Mas, no fim de semana de 8 e 9 de agosto, o obstáculo deixou de ser só o clima. Depois que a Vialidad Nacional argentina liberou tecnicamente o trecho até o túnel internacional, o governo argentino convocou uma reunião virtual para formalizar a reabertura, prevista para as 9h de domingo. As autoridades chilenas, porém, não se conectaram nem deram confirmação oficial, e o cruzamento seguiu oficialmente fechado mesmo com a rota pronta do lado argentino. Uma nova frente de mau tempo é esperada a partir de 17 de agosto, o que pode adiar ainda mais qualquer reabertura.
Prejuízo argentino já passa de US$ 18 milhões, e conta segue aberta
Transportadores argentinos calculam que cada caminhão parado perde, em média, US$ 450 por dia, valor que sobe a US$ 600 diários nos veículos equipados com sistema de refrigeração, que precisam manter o motor ligado para não perder a carga.
Sobre o prejuízo total acumulado, não foi localizada, até o fechamento desta apuração, uma estimativa própria e publicada por entidade brasileira. Do lado argentino, a Associação de Proprietários de Caminhões de Mendoza (Aprocam) estimava, por volta do 21º dia de fechamento, perdas acima de US$ 18 milhões no setor, número que tende a subir enquanto a fronteira continuar interditada.

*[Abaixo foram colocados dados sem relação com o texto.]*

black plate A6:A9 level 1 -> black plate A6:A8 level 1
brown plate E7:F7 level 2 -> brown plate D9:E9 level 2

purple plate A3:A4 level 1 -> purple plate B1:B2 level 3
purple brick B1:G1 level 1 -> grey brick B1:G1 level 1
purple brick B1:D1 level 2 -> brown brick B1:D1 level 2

Para a NTC&Logística, o episódio expõe a falta de um protocolo binacional para situações excepcionais. Em nota à imprensa, o vice-presidente extraordinário de Relações Internacionais da entidade, Danilo Guedes, afirmou que as transportadoras "enfrentam aumento significativo dos custos operacionais, dificuldades relacionadas aos regimes aduaneiros e incertezas que afetam toda a cadeia de abastecimento" e defendeu maior cooperação entre Brasil, Argentina e Chile para dar mais previsibilidade ao transporte internacional.
Reabertura, quando vier, será escalonada
O fechamento também empurra parte do fluxo para rotas alternativas, como os passos Jama e Cardenal Samoré, trajetos que podem significar até 2 mil quilômetros a mais de viagem e custos logísticos bem mais altos que os cerca de 400 km entre Mendoza e Santiago pelo Cristo Redentor.

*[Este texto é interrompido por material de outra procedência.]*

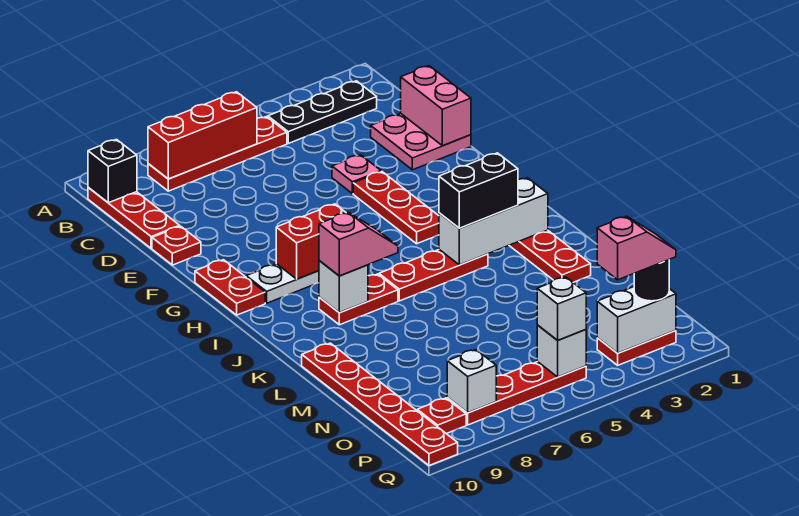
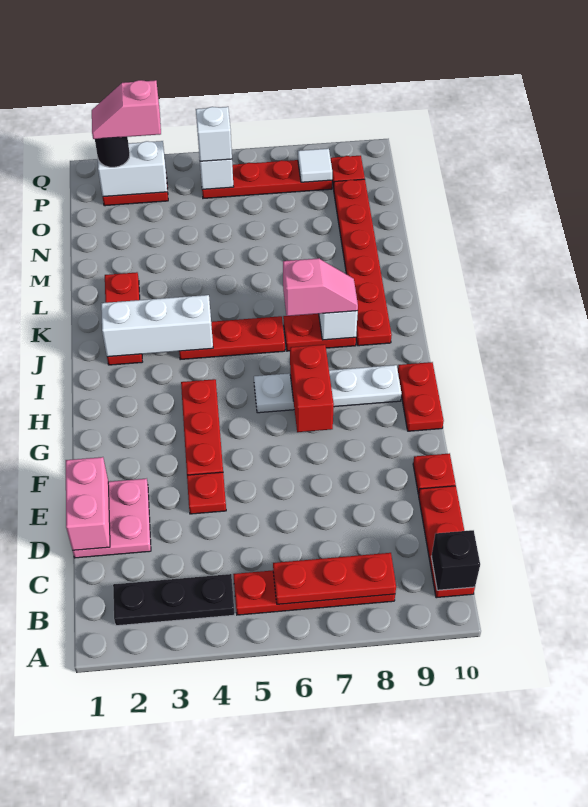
red brick B6:B8 level 2 -> red plate B6:B8 level 2
pink plate E4 level 1 -> red plate E4 level 1
red brick H7:H8 level 2 -> red brick G7:H7 level 2
black brick J3:J4 level 3 -> none
pink slope J7:J8 level 3 top 8 -> pink slope J7:J8 level 3 top 7
red plate L10:Q10 level 1 -> red plate J9:O9 level 1
white brick P8 level 2 -> white tile P8 level 2

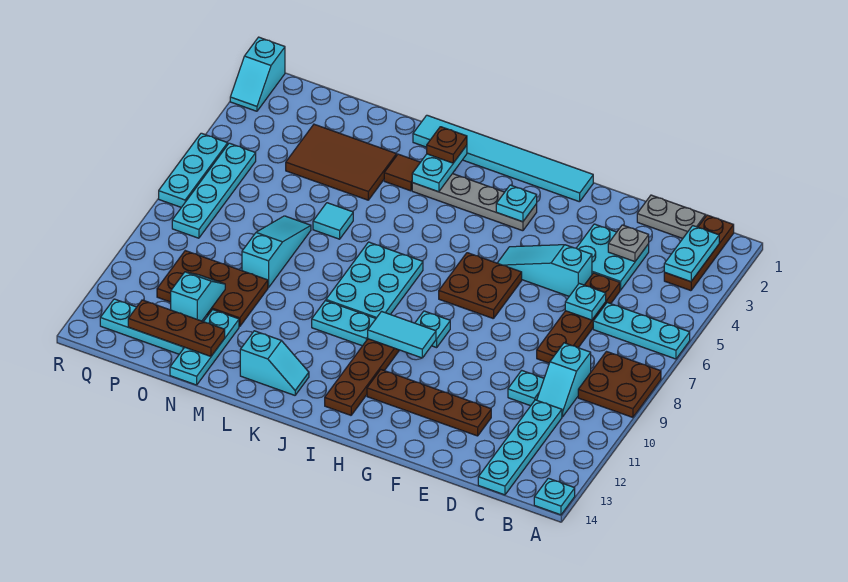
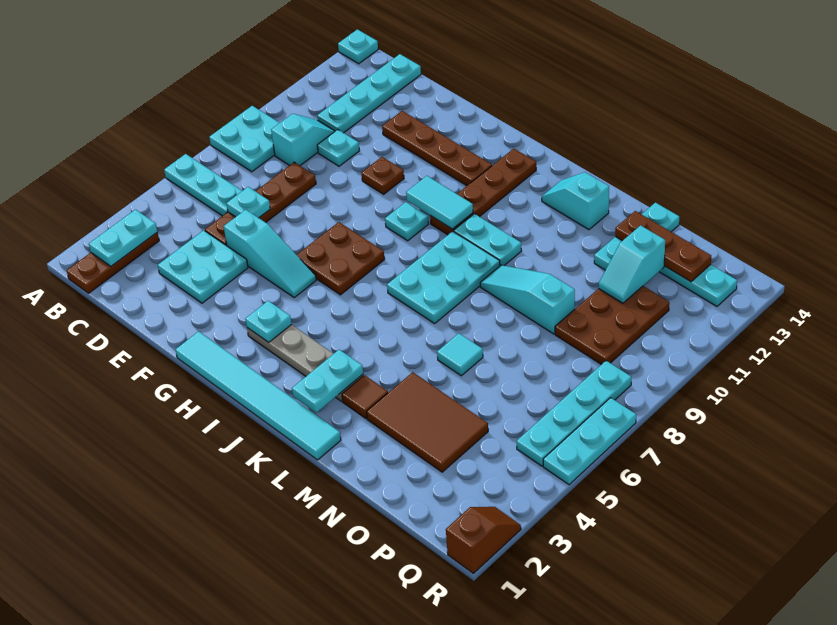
brown plate A8:B9 level 1 -> cyan plate A8:B9 level 1
grey plate C1:D1 level 1 -> none
grey plate D3 level 2 -> none
brown plate K2 level 3 -> brown plate F10 level 1
cyan slope N7:N9 level 1 top 9 -> cyan slope L9:N9 level 1 top N
brown plate N10:P11 level 1 -> brown plate O9:P11 level 1
cyan slope R1:R2 level 1 top 1 -> brown slope R1:R2 level 1 top 1

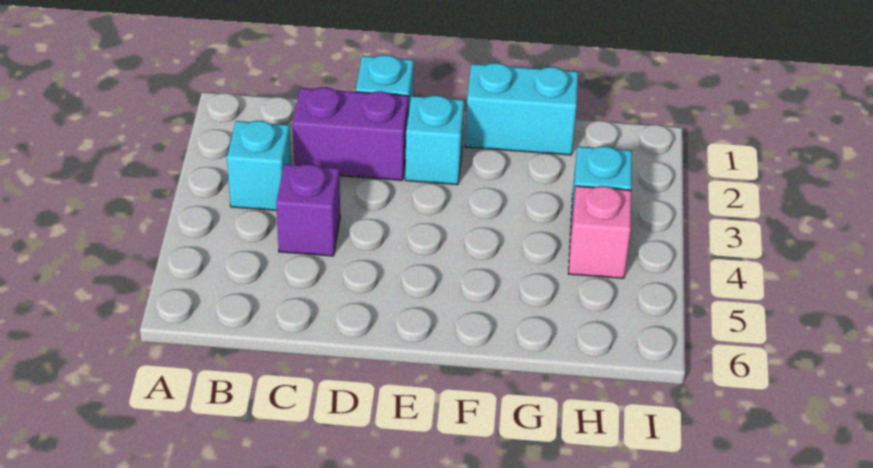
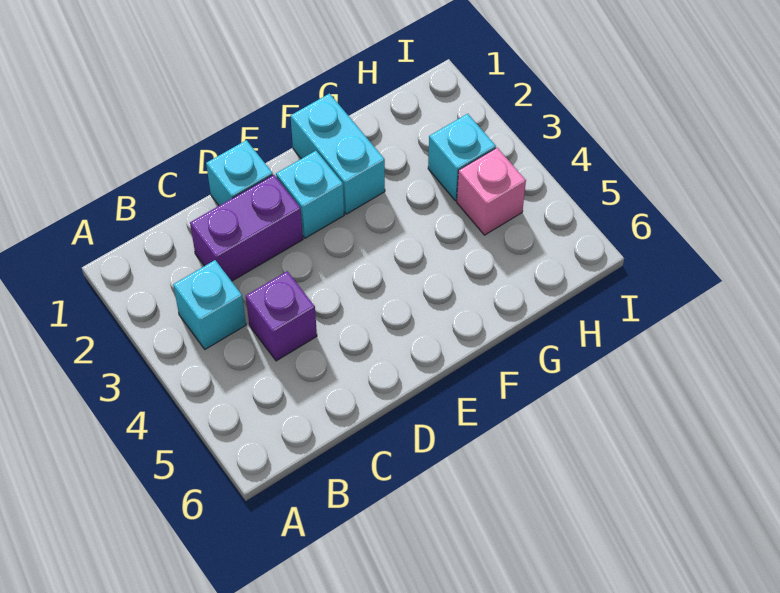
cyan brick F1:G1 level 1 -> cyan brick F1:F2 level 1

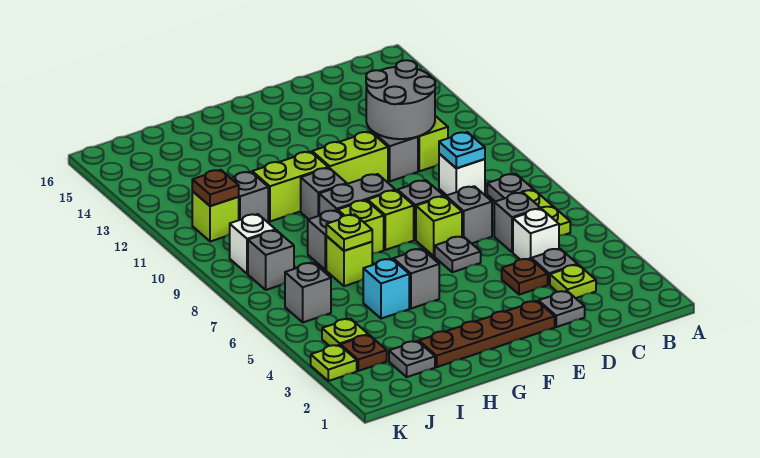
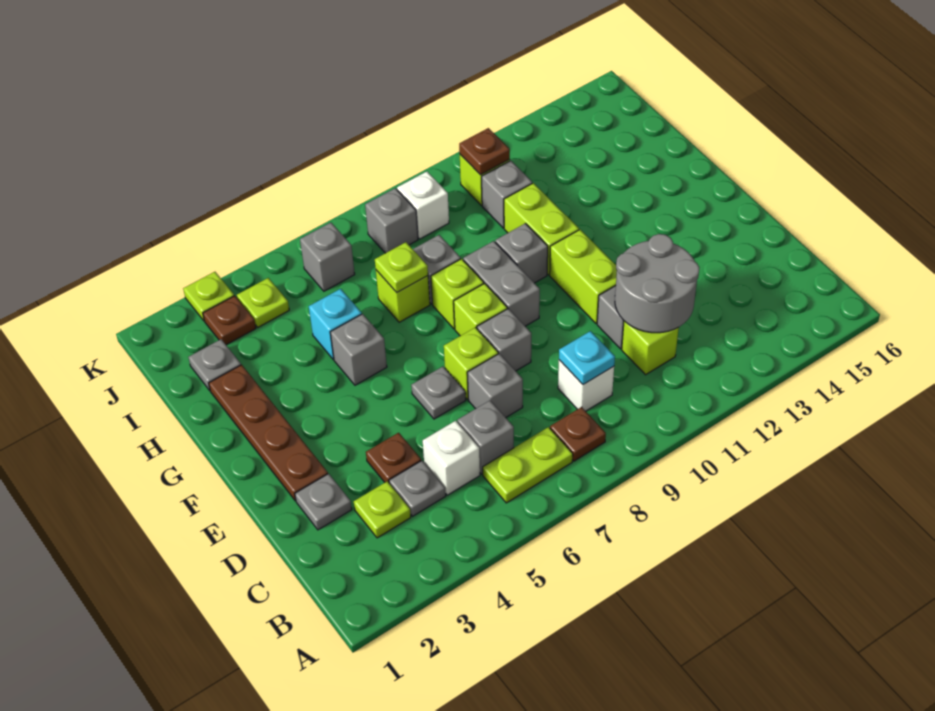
grey plate B8 level 1 -> brown plate B8 level 1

Quando a liberação vier, ela não deve ser imediata para toda a fila. O plano em preparação pelas autoridades argentinas prevê abrir a passagem primeiro só para os caminhões já parados e com documentação alfandegária regularizada na Área de Controle Integrado de Uspallata, cerca de 1,5 mil veículos nessa situação. A ideia é formar dois grandes pontos de espera na Rota 7, com capacidade para cerca de 700 caminhões cada, liberados em lotes a cada cinco ou seis horas. Em condições normais, o paso comporta entre 500 e 600 caminhões por dia, bem abaixo do volume represado. A expectativa das autoridades é de que sejam necessários de cinco a seis dias só para escoar essa fila inicial.
"Ninguém dá notícia de nada": o dia a dia de quem está parado na neve
Por trás dos números, há motoristas brasileiros isolados há quase três semanas. O catarinense Jairo Gomes, de Sombrio (SC), relatou à imprensa que, até 4 de agosto, já estava parado havia 18 dias sem data oficial de liberação. Associações locais organizam doações de sopa, água e alimentos básicos para os caminhoneiros represados, mas a rotina segue precária: banho quente, por exemplo, só em posto próximo, mediante pagamento.
"Os dias estão bem longos. Tem muito vento aqui [...] E ninguém dá notícia de nada, só o que a gente escuta que está nevando e que eles não conseguem limpar", disse Gomes, que tem documentado a espera em vídeos nas redes sociais.
Para quem transporta carga para o Chile, o cenário reforça a necessidade de acompanhar diariamente os canais oficiais de fronteira antes de sair para a viagem, e de ter um plano de contingência para o motorista, já que a reabertura, mesmo quando anunciada, deve ocorrer de forma escalonada para dar conta do volume represado.